On paper, Japan has one of the best paternity leave policies in the world. In practice, very few men – less than one in 16 – take advantage of their legal right, often because they fear retribution.
Now two men in Japan who did take time off to care for newborns are suing their employers, saying the companies punished them with demotions and pay cuts after they returned from paternity leave.
Their lawsuits, which are highly unusual in Japan, are prompting a discussion in the country about long-standing cultural norms and company expectations. Overwhelmingly in Japan, women still assume responsibility for the vast majority of child care while men are expected to show extreme loyalty to their employers at the expense of their families.
The first hearing in one of the lawsuits took place in Tokyo District Court on Thursday, just a day after Japan's new environment minister said he was considering taking paternity leave early next year. Because the minister, Shinjiro Koizumi, is married to Christel Takigawa, a celebrity television presenter, a full-blown media frenzy ensued. He remarked that the fuss about his decision – with both supporters and critics weighing in – indicated that Japan was "rigid" and "old-fashioned."
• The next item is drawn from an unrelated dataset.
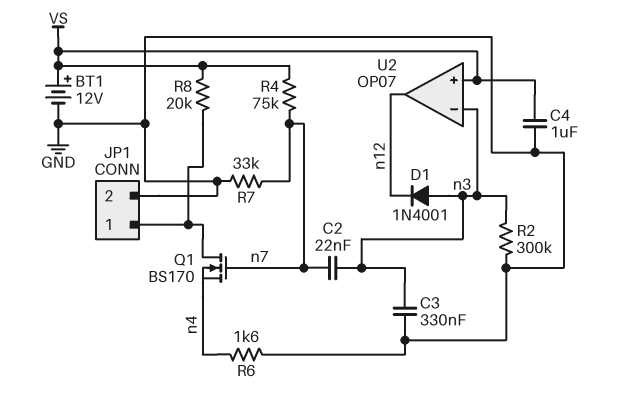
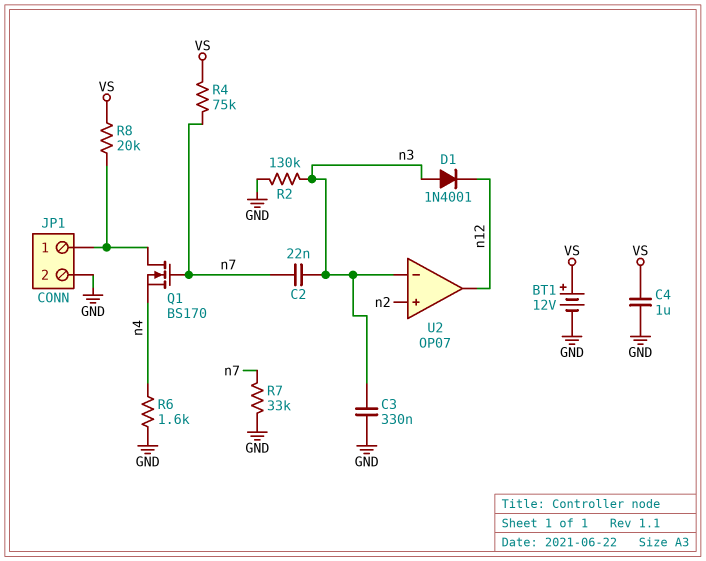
R2: 300k (GND, n3) -> 130k (GND, n3)
U2 pin in+: VS -> n2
According to a ranking by the Organisation for Economic Cooperation and Development, laws in Japan and South Korea grant fathers more time off for child care than any of the world's other wealthy countries, including those in Scandinavia. Japanese laws allows fathers to take up to a year of paid leave to care for children, just as new mothers can. Yet, the participation rate among men in Japan is low – just over 6 per cent, up from about 3 per cent in 2016 – and most of those men take less than two weeks off when a child is born.
With a declining birthrate and the economic necessity that more women work, Japan desperately needs more fathers to help out at home.
In Japan's parliament, some lawmakers have proposed that the government make paternity leave mandatory. A former education minister, Hirokazu Matsuno, said in June that if men took paternity leave it would help more women work and potentially help increase the country's birthrate.
Prime Minister Shinzo Abe said he understood that more men wanted to take paternity leave. "But there is a certain atmosphere and environment in companies or society which make them feel it is difficult to take it," he said.
One of the two men suing their employers in Japan is an American who was a managing director for global sales in the Tokyo office of Mitsubishi UFJ Morgan Stanley Securities, an investment bank. The man, Glen Wood, alleges that he was demoted and eventually fired after he took paternity leave. Next month, the first public hearing is expected in his lawsuit.
Forcing men to marry their companies instead of their family
“This is about harassing people for trying to spend time with their family and forcing men to marry their companies instead of their family,” Wood said. “We need to assure that there’s work-life balance so that children can spend time with their parent and parents can spend time with their children. That has to be recognized as a universal human right.”
Mitsubishi UFJ Morgan Stanley has denied paternity harassment and said it intends to fight the allegations in court, according to the Associated Press.
In the hearing Thursday, an employee of Asics, the sneaker maker, said he had been subjected to harassment and demotion both before and after he took paternity leave. The plaintiff, who requested anonymity because he fears he and his family will be attacked on social media, is seeking damages of close to €76,000.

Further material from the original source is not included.